Collecting logs from docker hosts

Hey

I need some consultation here whether my current setup is the right way to go. I want to make sure that logs are not lost in case some parts of the system are temporarily unavailable. Thanks in advance for help.

  1. Containers use default logging driver (json-file) with max-size and max-file set. All applications log to stdout in JSON format.

  2. On each host, I started filebeat container with the following config:

    filebeat.autodiscover:
      providers:
        - type: docker
          templates:
            - condition:
                equals:
                  docker.container.image: <my-image-name>  # some comments below
              config:
                - type: docker
                  json.message_key: event
                  json.keys_under_root: true
                  containers.ids:
                    - "${data.docker.container.id}"

    output.logstash:
      hosts: ["logstash:5044"]
  1. One logstash instance writing to elastic search cluster:
    input {
      beats {
        port => 5044
      }
    }

    filter {
        mutate {
          # docker field contains too many useless info so I keep only two things I really need
          add_field => {
            "rancher_docker_image" => "%{[docker][container][image]}"
            "rancher_stack_service" => "%{[docker][container][labels][io.rancher.stack_service.name]}"
          }
          remove_field => [ "docker" ]
        }
    }

    output {
      elasticsearch { hosts => ["elasticsearch:9200"] }
    }

If I understood it well, it should work like this:

  • if application starts logging before filebeat is available, filebeat will tail the log and catch up with everything it missed
  • if logstash is not available, filebeat will wait
  • "buffer" size is defined by max-size and max-file logging driver options
  • applications log asynchronously (that is they are not blocked by logging infrastructure)
  • in case of performance problems, logstash can be scaled by adding additional instances (and LB between them)

Questions:

  1. Any suggestions to the description above? Is there a better way to handle that? I've already considered gelf driver (UDP packets - logs can be lost), syslog (can be blocking for apps if not available + more parsing), logspout (it was loosing logs from the time it was down). This one seems to be the best for now.
  2. I wrote condition based on image but finally I'd like to use labels. However, I was not able to make it work with filebeat-6.2.2. Does it mean https://github.com/elastic/beats/pull/6412 is not yet included?

Hi @jbacic,

Your understanding of how all this works looks good to me :slight_smile:. Docker will write to files, and that's your buffer as of today. Filebeat is able to pick logs from there and keep a registry of reading offsets, so it can recover from restarts.

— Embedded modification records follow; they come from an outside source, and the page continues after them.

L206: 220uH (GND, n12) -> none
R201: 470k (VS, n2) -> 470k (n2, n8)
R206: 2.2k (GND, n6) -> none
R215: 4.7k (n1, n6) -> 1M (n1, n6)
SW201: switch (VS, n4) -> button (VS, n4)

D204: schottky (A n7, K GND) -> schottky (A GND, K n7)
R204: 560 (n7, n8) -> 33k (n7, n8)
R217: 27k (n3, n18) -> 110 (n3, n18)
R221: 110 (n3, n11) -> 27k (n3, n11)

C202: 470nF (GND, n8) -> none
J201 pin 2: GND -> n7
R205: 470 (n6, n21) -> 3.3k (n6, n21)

You may want to have a look to Logstash persisten quques to buffer on disk in the logstash node: Persistent queues (PQ) | Logstash Reference [8.11] | Elastic.

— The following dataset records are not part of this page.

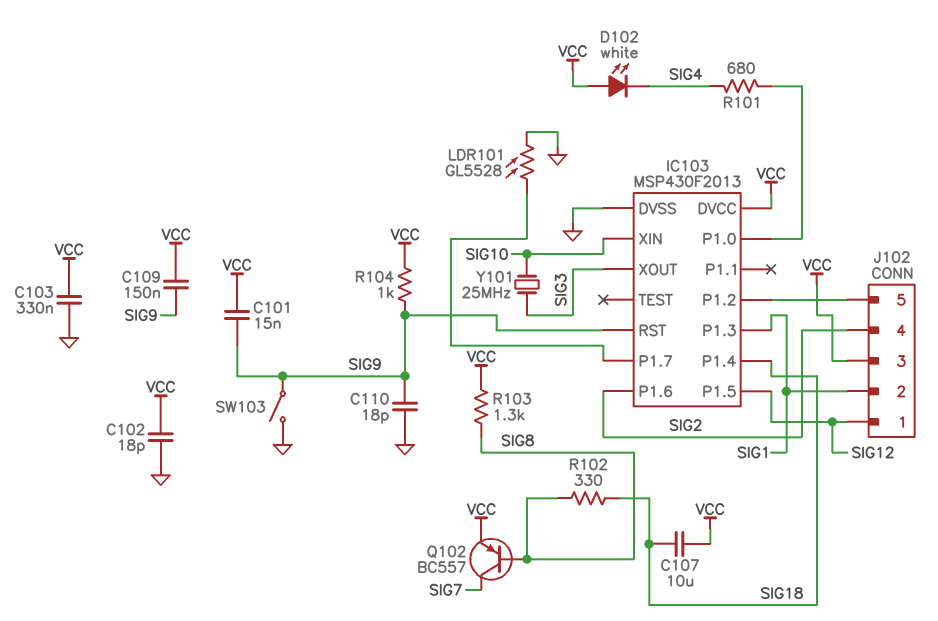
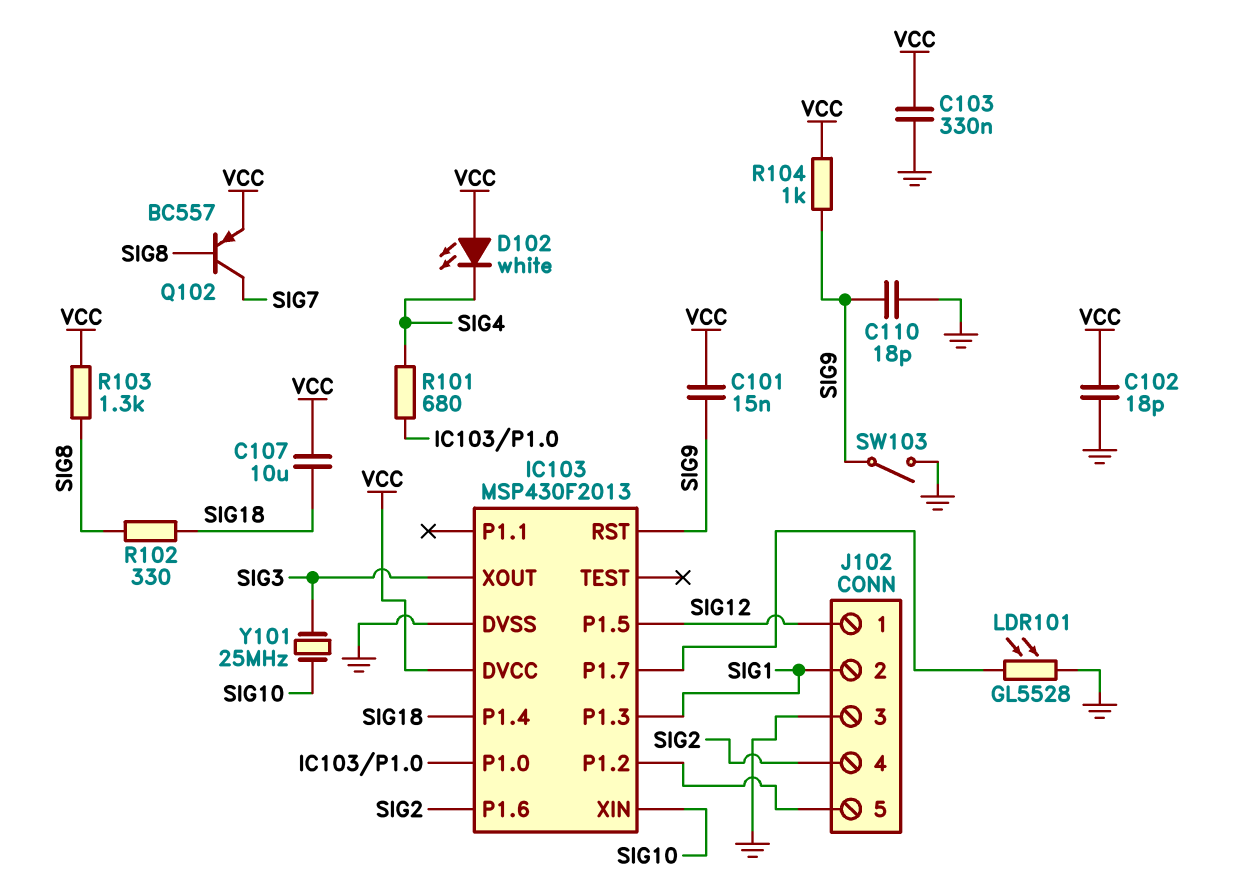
C109: 150nF (SIG9, VCC) -> none
J102 pin 3: VCC -> GND

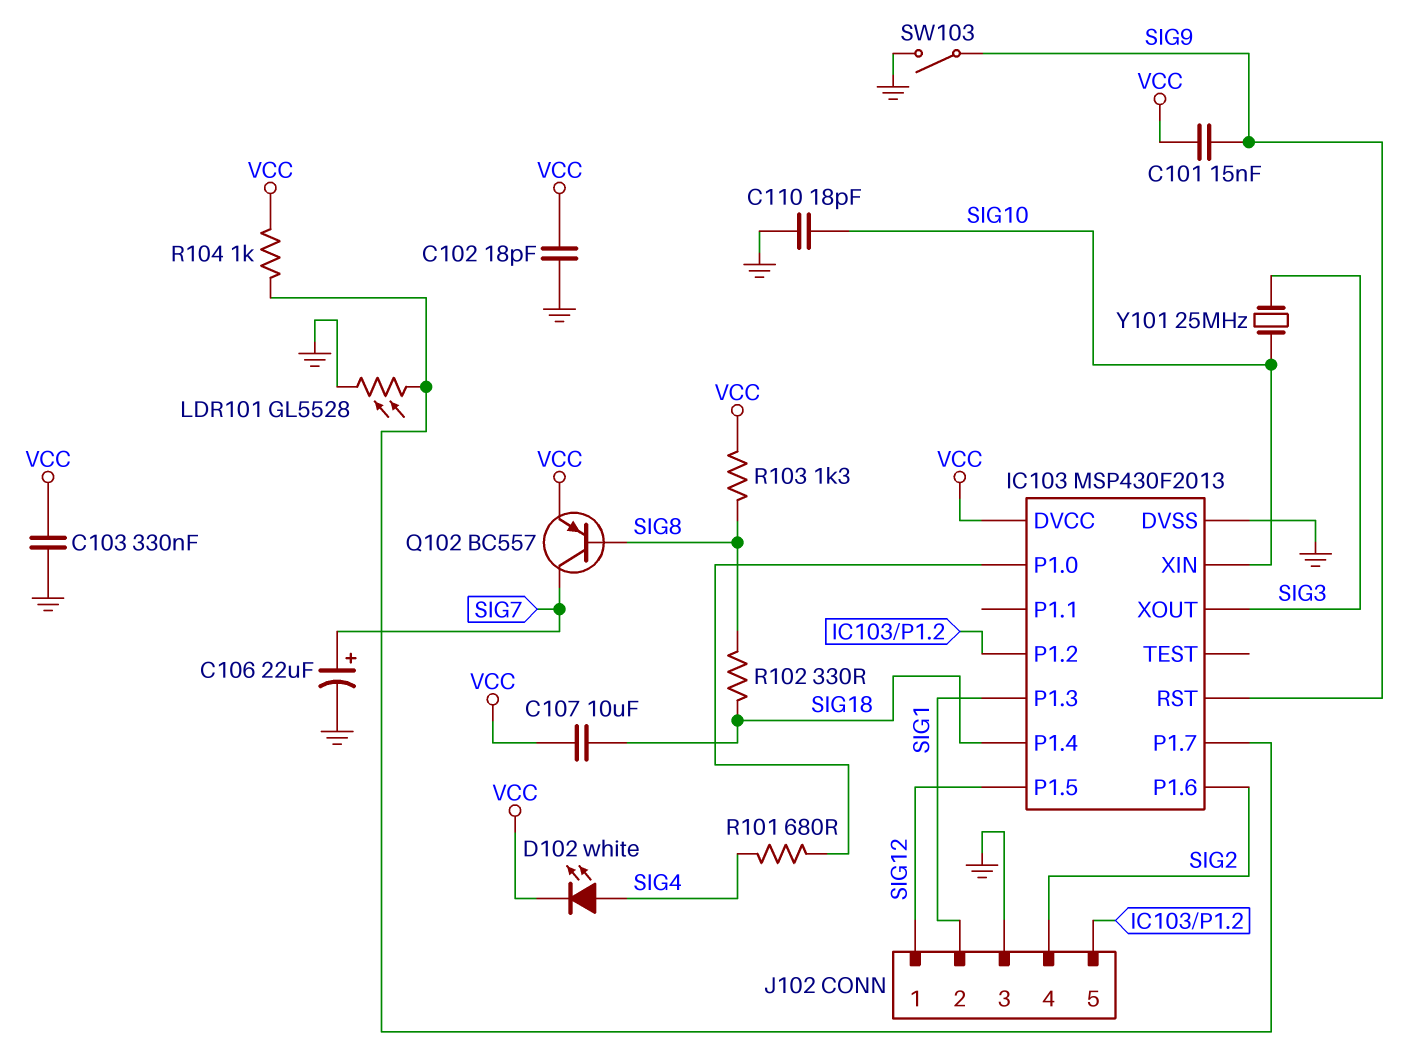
C106: none -> 22uF (plus SIG7, minus GND)
C110: 18pF (GND, SIG9) -> 18pF (GND, SIG10)
D102: LED white (A VCC, K SIG4) -> LED white (A SIG4, K VCC)
R104: 1k (SIG9, VCC) -> 1k (IC103/P1.7, VCC)

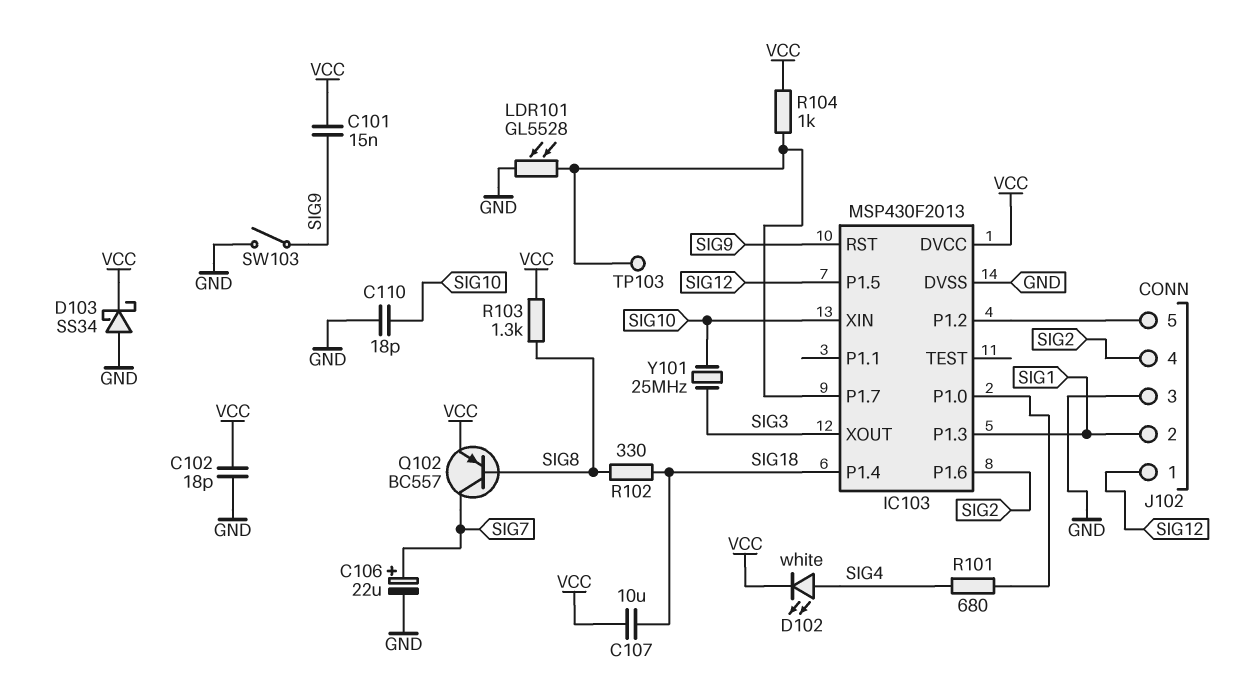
C103: 330nF (GND, VCC) -> none
D103: none -> schottky SS34 (A GND, K VCC)
TP103: none -> test point (IC103/P1.7)

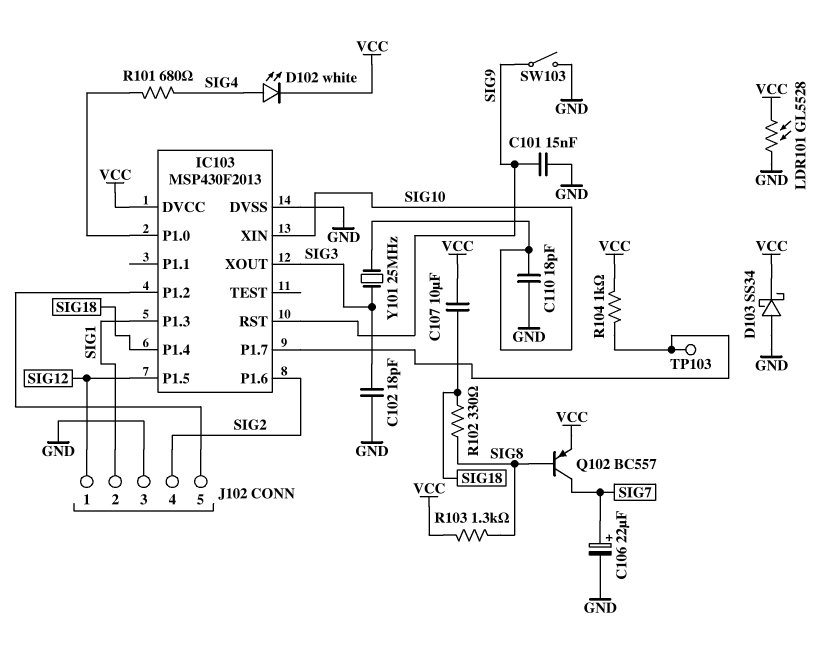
C101: 15nF (SIG9, VCC) -> 15nF (GND, SIG9)
C102: 18pF (GND, VCC) -> 18pF (GND, SIG3)
LDR101: GL5528 (GND, IC103/P1.7) -> GL5528 (GND, VCC)

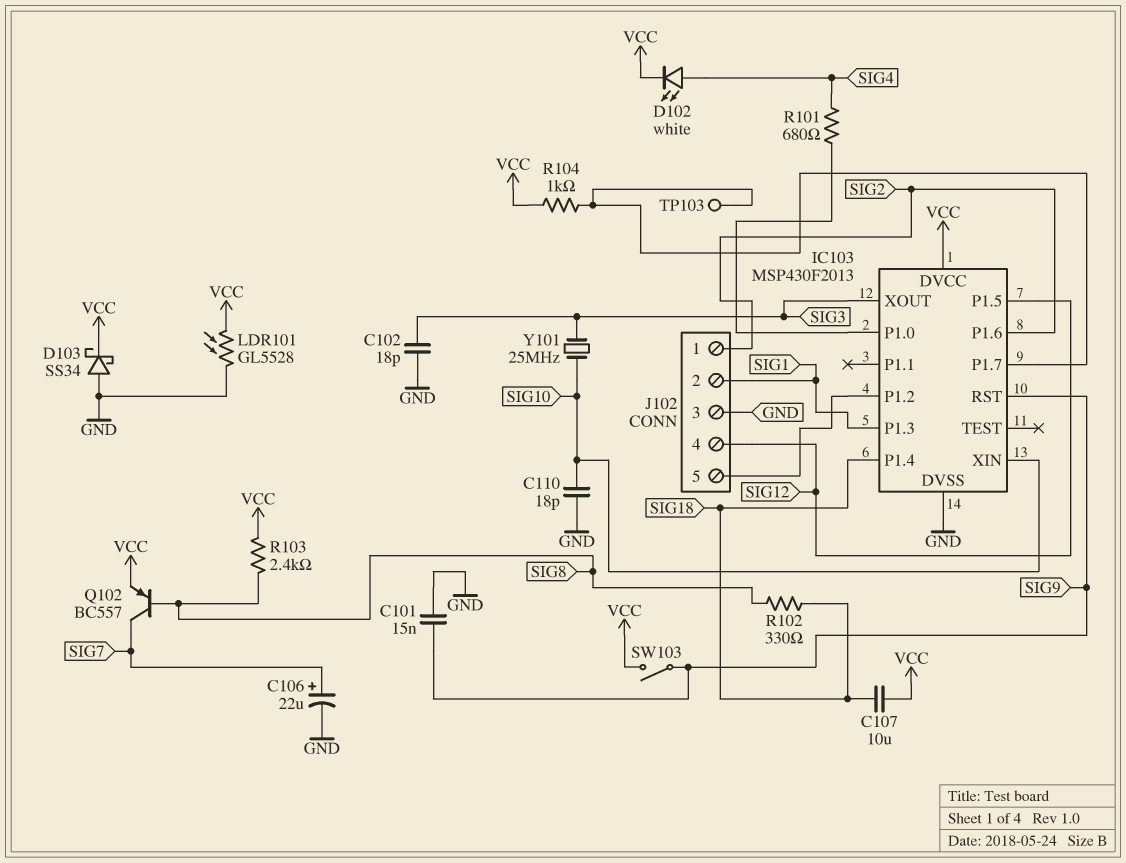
J102 pin 1: SIG12 -> SIG2
J102 pin 4: SIG2 -> SIG12
R103: 1.3k (SIG8, VCC) -> 2.4k (SIG8, VCC)
SW103: switch (GND, SIG9) -> switch (SIG9, VCC)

  1. The overall architecture looks good to me, would love to hear about your experience if you go live with it :slight_smile:

  2. The fix didn't go out yet, you will have to wait for 6.2.3 or build your own image. Also take into account that dotted labels are an issue, we are working on a new fix for those.

Best regards

This topic was automatically closed 28 days after the last reply. New replies are no longer allowed.